E desse poder dá ideia a situação de Saif al Islam, filho e herdeiro de Gaddafi, detido em Zintan por uma milícia que se nega a entregá-lo ao governo. Também são as qatibas que controlam as prisões, onde, segundo organizações humanitárias, impera a tortura. "A polícia não funciona. Somos nós que perseguimos o crime, roubo de carros, tráfico de drogas, venda de álcool... e também detemos gaddafistas", explica Murad Hamza, que aos 30 anos comanda a Suq al Yumaa, uma das mais poderosas de Trípoli. Quase a metade de seus 500 homens regressaram à vida civil. Os demais esperam para se integrar à unidade de inteligência da polícia. "Temos boa relação com outras qatibas. As islamitas são as que mais lutaram contra Gaddafi, mas nunca toleraremos que se imponham. Se quiserem ir à Síria combater, que Alá os acompanhe." Hamza estudou economia, mas se vê à vontade com o uniforme preto e a pistola no cinto. Abre uma enorme caixa-forte para mostrar alg umas das apreensões: drogas sintéticas, documentos, armas brancas. Revira e revira e grita para seu subalterno: "Quem levou a garrafa de uísque?"

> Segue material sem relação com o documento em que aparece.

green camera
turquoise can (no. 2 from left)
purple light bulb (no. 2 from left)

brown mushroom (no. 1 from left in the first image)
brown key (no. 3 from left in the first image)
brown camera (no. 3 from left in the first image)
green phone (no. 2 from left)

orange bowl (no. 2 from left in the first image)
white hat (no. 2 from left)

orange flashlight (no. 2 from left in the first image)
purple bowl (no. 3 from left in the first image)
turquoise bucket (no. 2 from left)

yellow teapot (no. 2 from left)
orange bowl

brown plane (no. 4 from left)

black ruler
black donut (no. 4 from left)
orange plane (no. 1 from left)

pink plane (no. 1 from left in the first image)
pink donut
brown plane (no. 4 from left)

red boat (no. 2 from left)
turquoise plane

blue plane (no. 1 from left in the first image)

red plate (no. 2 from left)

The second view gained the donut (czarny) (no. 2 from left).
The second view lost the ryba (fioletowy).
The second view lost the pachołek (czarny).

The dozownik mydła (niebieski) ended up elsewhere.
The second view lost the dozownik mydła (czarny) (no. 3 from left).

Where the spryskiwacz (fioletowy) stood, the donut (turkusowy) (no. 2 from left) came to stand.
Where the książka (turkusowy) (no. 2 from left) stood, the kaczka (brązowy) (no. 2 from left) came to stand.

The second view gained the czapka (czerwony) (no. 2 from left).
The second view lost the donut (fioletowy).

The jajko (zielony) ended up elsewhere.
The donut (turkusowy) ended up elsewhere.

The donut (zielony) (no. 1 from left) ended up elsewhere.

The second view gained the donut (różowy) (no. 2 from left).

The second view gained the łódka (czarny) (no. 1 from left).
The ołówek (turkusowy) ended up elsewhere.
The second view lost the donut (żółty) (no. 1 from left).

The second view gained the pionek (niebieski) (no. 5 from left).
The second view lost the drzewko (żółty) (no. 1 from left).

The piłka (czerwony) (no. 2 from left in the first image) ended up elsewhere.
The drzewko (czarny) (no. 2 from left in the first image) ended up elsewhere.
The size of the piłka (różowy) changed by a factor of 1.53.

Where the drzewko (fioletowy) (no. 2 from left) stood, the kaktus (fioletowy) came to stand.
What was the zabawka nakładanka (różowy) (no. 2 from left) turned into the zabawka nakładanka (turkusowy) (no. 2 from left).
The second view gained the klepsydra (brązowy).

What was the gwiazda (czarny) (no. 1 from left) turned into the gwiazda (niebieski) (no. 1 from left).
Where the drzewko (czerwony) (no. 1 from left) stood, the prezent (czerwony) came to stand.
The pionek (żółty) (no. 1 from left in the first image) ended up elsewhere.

Gadamés, o oásis esquecido

A 600 quilômetros a sudoeste da confusão, do trânsito enlouquecido e da agressividade de Trípoli, Gadamés se espreguiça no meio do silêncio. Esse oásis berbere, colado às fronteiras da Tunísia e da Argélia, foi um dos centros mais importantes na rota das caravanas que cruzavam o Saara desde a época romana.
Nenhum turista percorre o maravilhoso centro antigo, um entramado de labirintos de barro, Patrimônio da Humanidade da Unesco. O pó cobre as estantes das poucas lojas de artesanato em couro que continuam abertas. Vários restaurantes e dois dos três hotéis fecharam. A revolução atingiu esta população cuidada por Gaddafi. Não por acaso, o ditador construiu em 1973 uma nova cidade para realojar os 10 mil moradores que viviam certamente em condições insalubres. Durante a guerra, o oásis foi sitiado pelas forças rebeldes e finalmente caiu, depois de Trípoli. Mas ninguém fala de política. "Gaddafi nos beneficiou, mas não gostávamos de sua ideologia", limita-se a comentar Tahir, professor e guia turístico inativo há dois anos.
Quem trabalha são os subsaarianos, na reconstrução do centro antigo, onde vivem quase reclusos. São de Mali, Chade ou Níger, e Gadamés é para eles uma escala no caminho para a Europa. Cruzam a pé pelo deserto, através de extensas fronteiras dominadas por traficantes de armas, imigrantes e drogas. Justamente da Líbia veio o comando da Al Qaeda que assaltou em solo argelino a usina de gás de In Amenas em janeiro passado.
Apoiado na cerca do velho cemitério, Mohamed sonha com um próspero futuro para sua Gadamés natal, para onde volta nas férias. Saiu para estudar engenharia aeronáutica no Canadá e, como boa parte dos estudantes bolsistas, não quis voltar ao manicômio de Gaddafi. "Gadamés tem condições magníficas para a navegação aérea. Por isso e por sua localização, poderíamos nos transformar em um centro nevrálgico nas comunicações para a África." É uma ideia quase poética: seria recuperar no século 21 o papel que teve no comércio africano desde tempos imemoriais.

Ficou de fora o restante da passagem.